# commercial exterior sq ft cost?



## painttofish (Aug 28, 2007)

I have 20,000 sq feet of an exterior commercial building to paint. It has drive-it siding with minimal masking. There is an average height of about 30 ft. A lift would not work on 80% of the building. Power-washing is included and there is no trim to paint. I usually do residential new and repaint work. Any help with square foot or total cost would be helpful:notworthy:


----------



## monteith (Aug 29, 2007)

Hi There,
We are manufacturers of commercial coatings in Canada.It is very hard for anyone to give a a per sq foot price as it has many variables.Surface condition,surface type,coating type etc etc. Also where are you located?
I may be able to assist you or find someone who can.


----------



## painttofish (Aug 28, 2007)

Thanks Monteith! I havn't had much response obviously, so I do appreciate the help. It is drive-it semi rough siding. Similar to stucco. I estimate 225 sq ft per gallon. It needs to be power washed but otherwise is in fine condition. Some caulking is required. There is some masking around windows and advertising lettering, but for the most part it is go go go! I am applying one coat of 100% acrylic BM :notworthyaint. I am doing overhead doors and pilons but exclude these from the body of work. I will need a 60 foot boom lift for the four story side of the building, but otherwise it is ladder work at 30 ft or less. Spray and backroll of course. Any add info that would help? Thanks for your time.

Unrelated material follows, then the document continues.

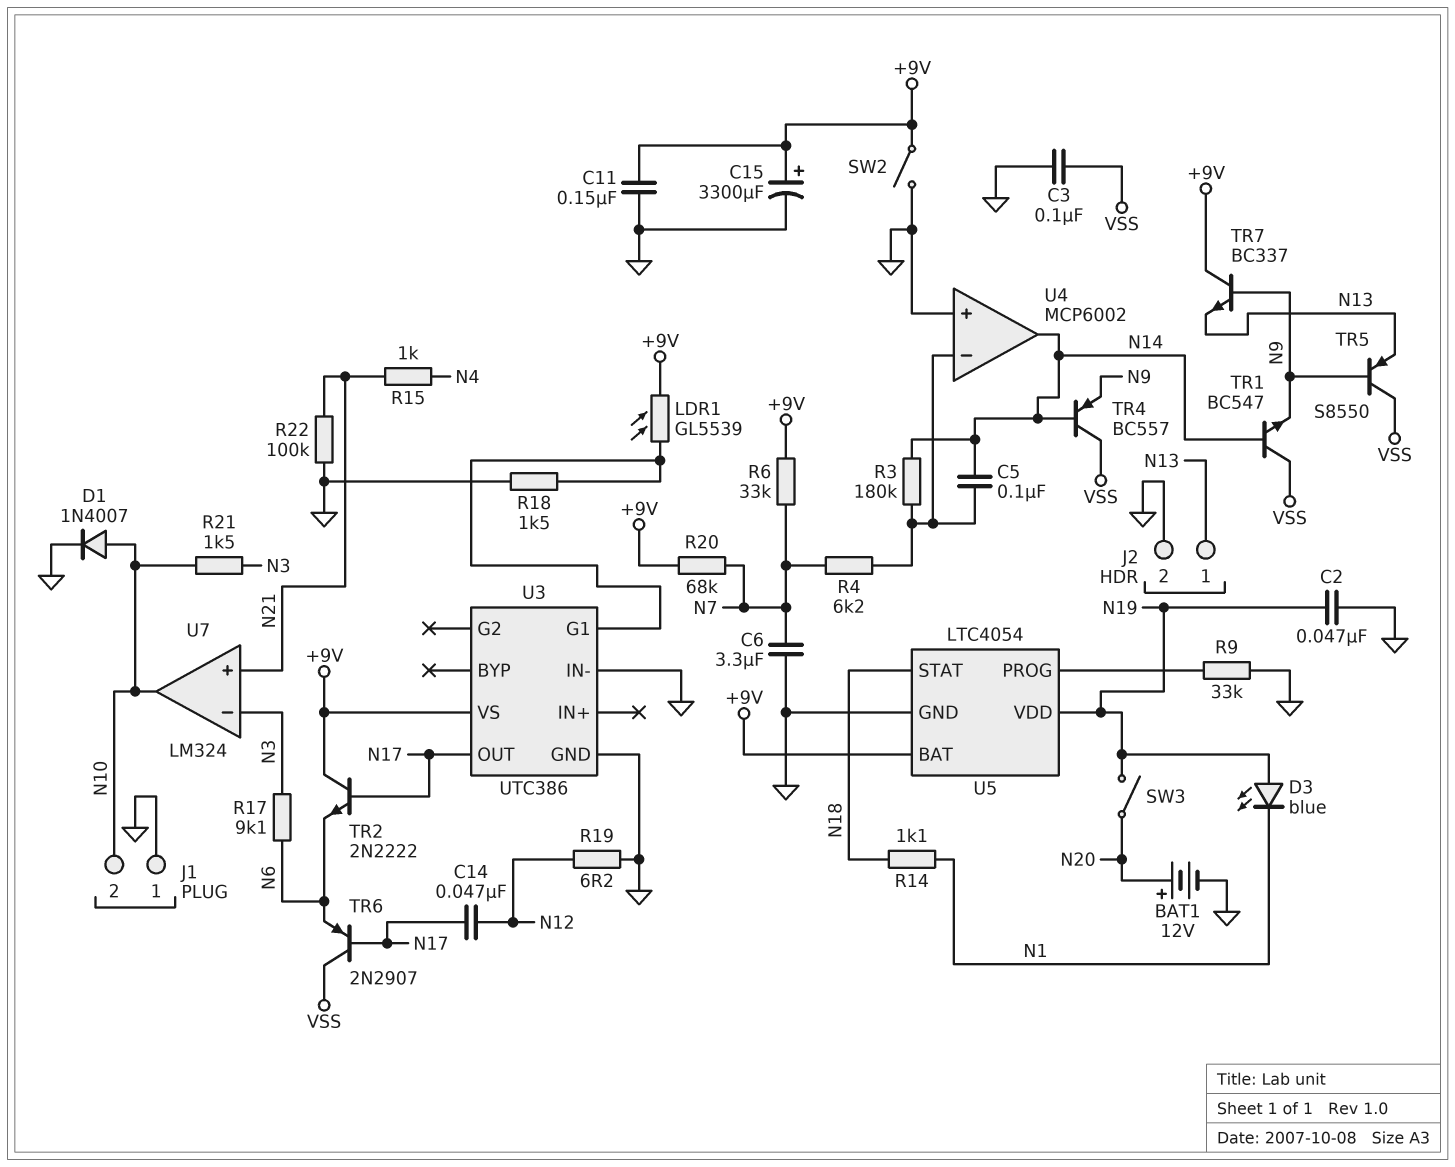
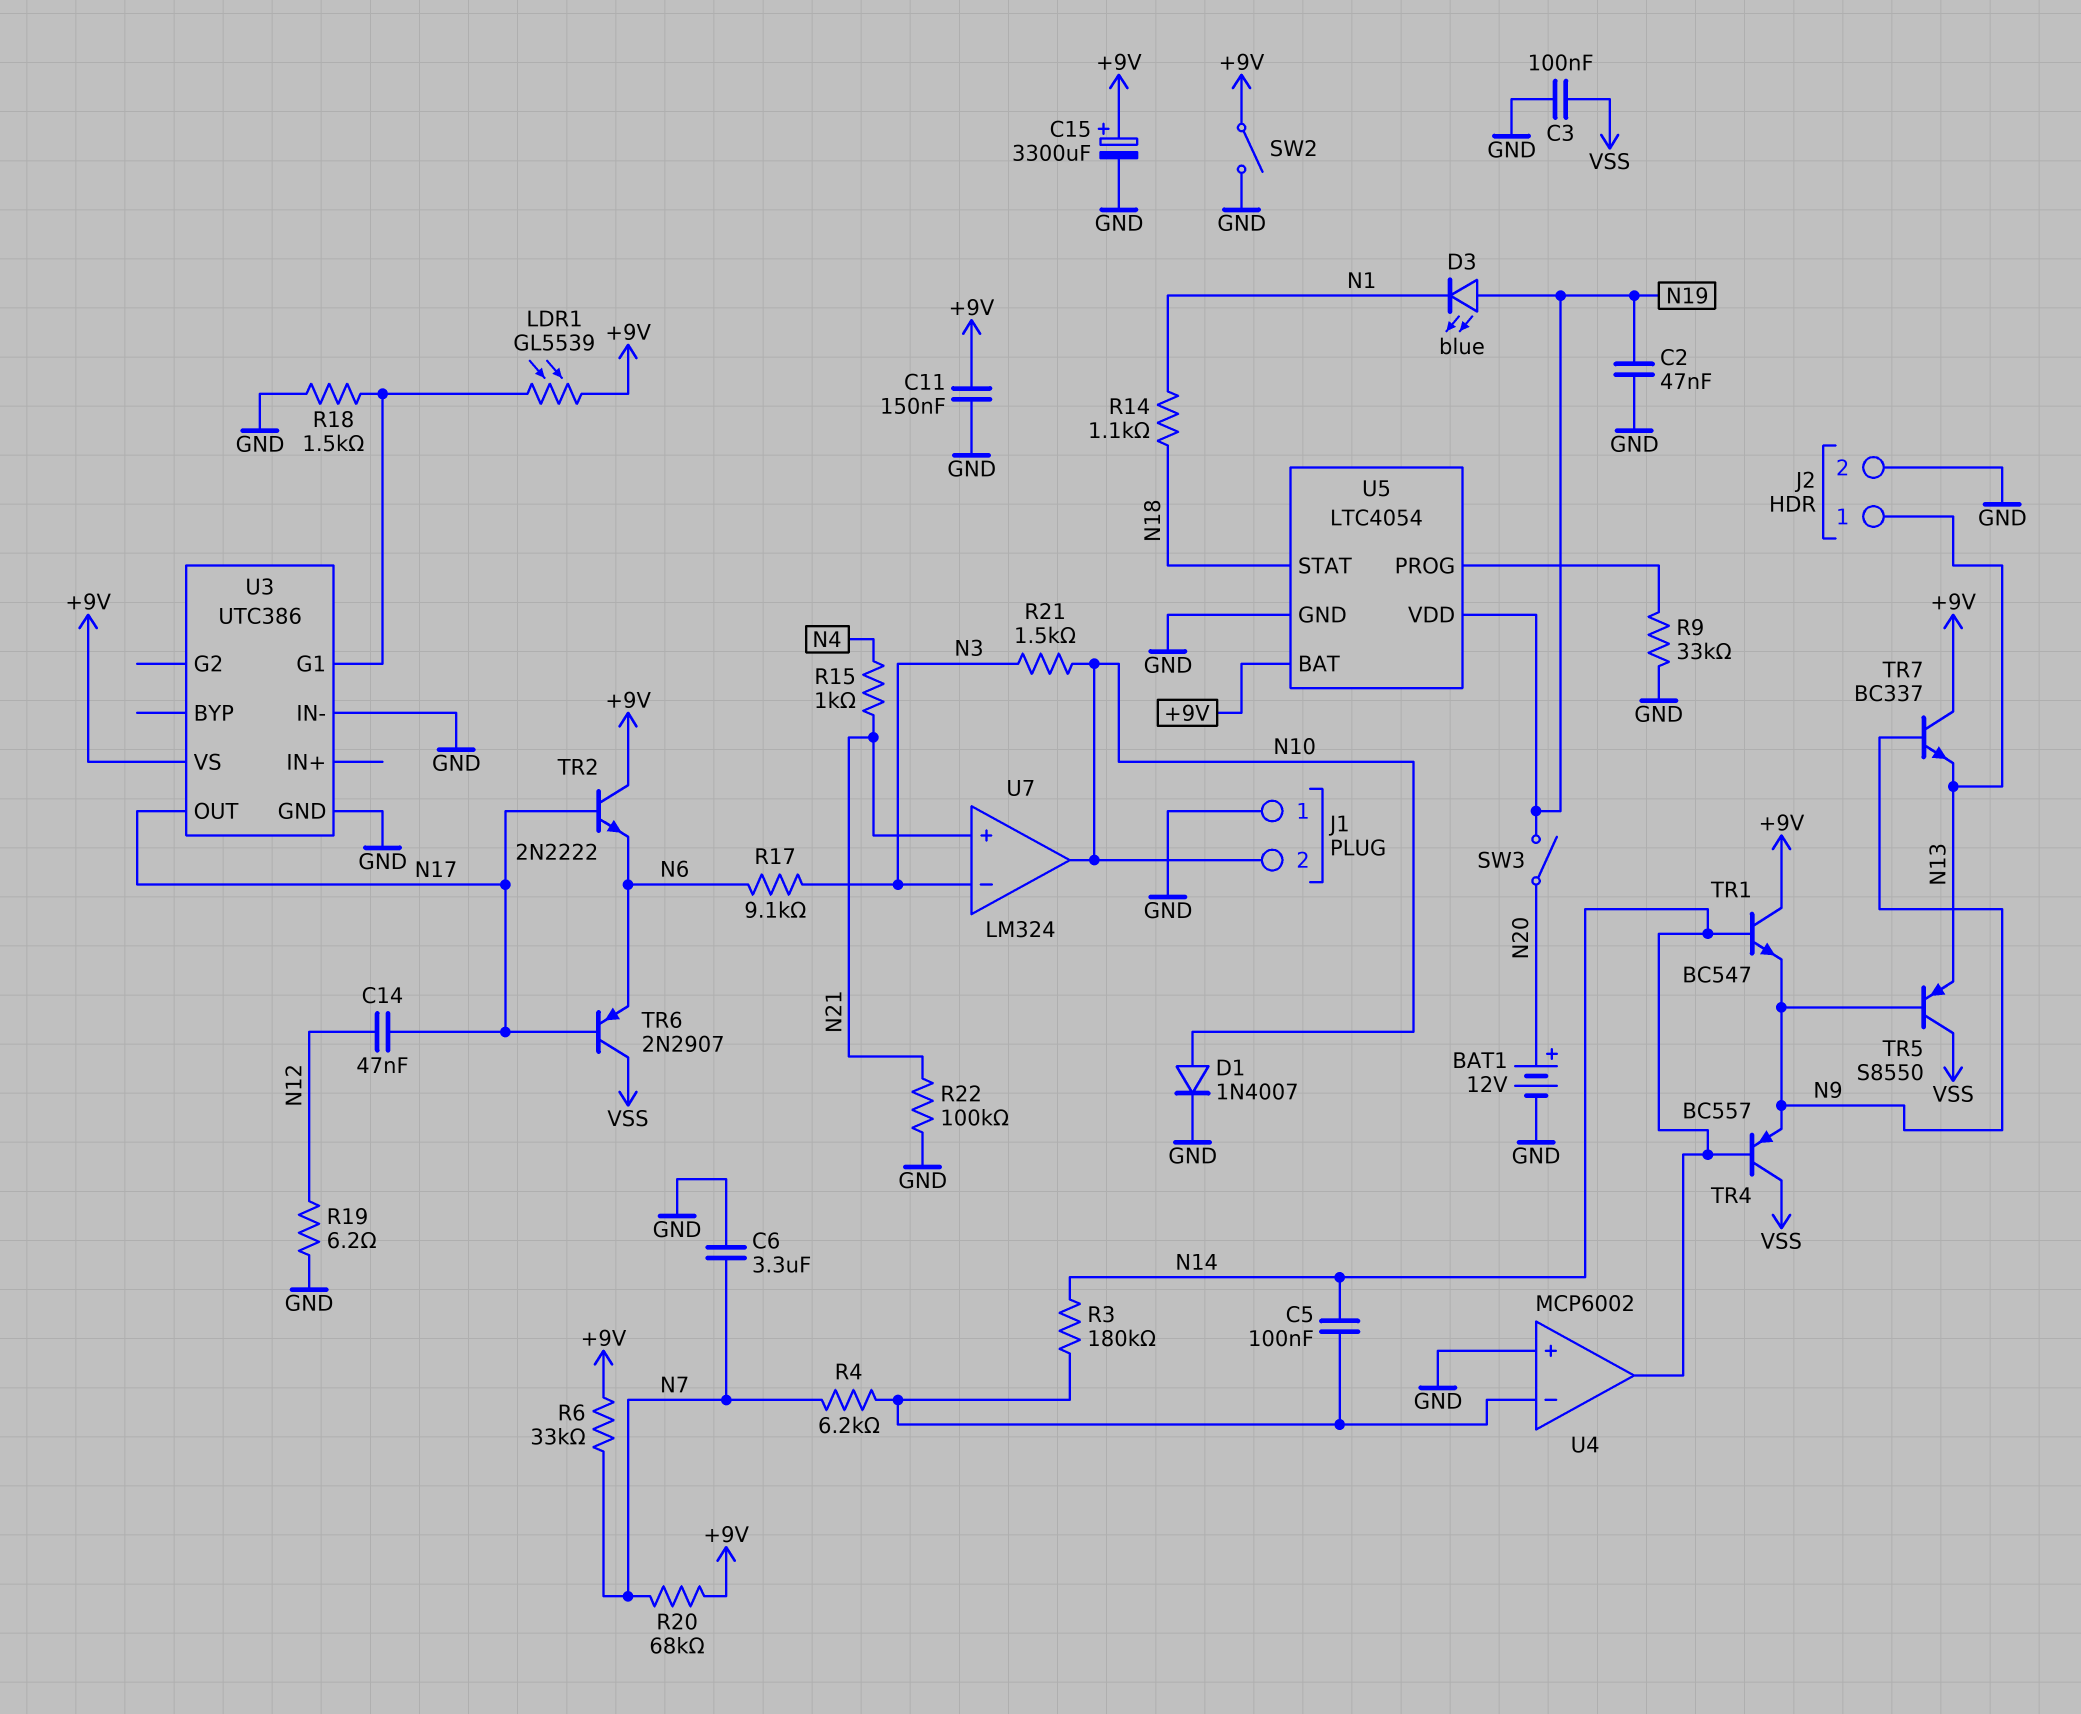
TR1: NPN BC547 (B N14, C VSS, E N9) -> NPN BC547 (B N14, C +9V, E N9)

I live in N. Michigan wich is tough but much better than S. MI.


----------



## welovepainting (May 13, 2007)

spray and backrock dryvit 0.60 per coat + power wash, set up, clean up, prep, tape, equipment rental, overhead, profit.


I usually figure the price out both ways one way being above and the other by adding man hours, material, overhead, profit. Then I go with which ever one is highest


----------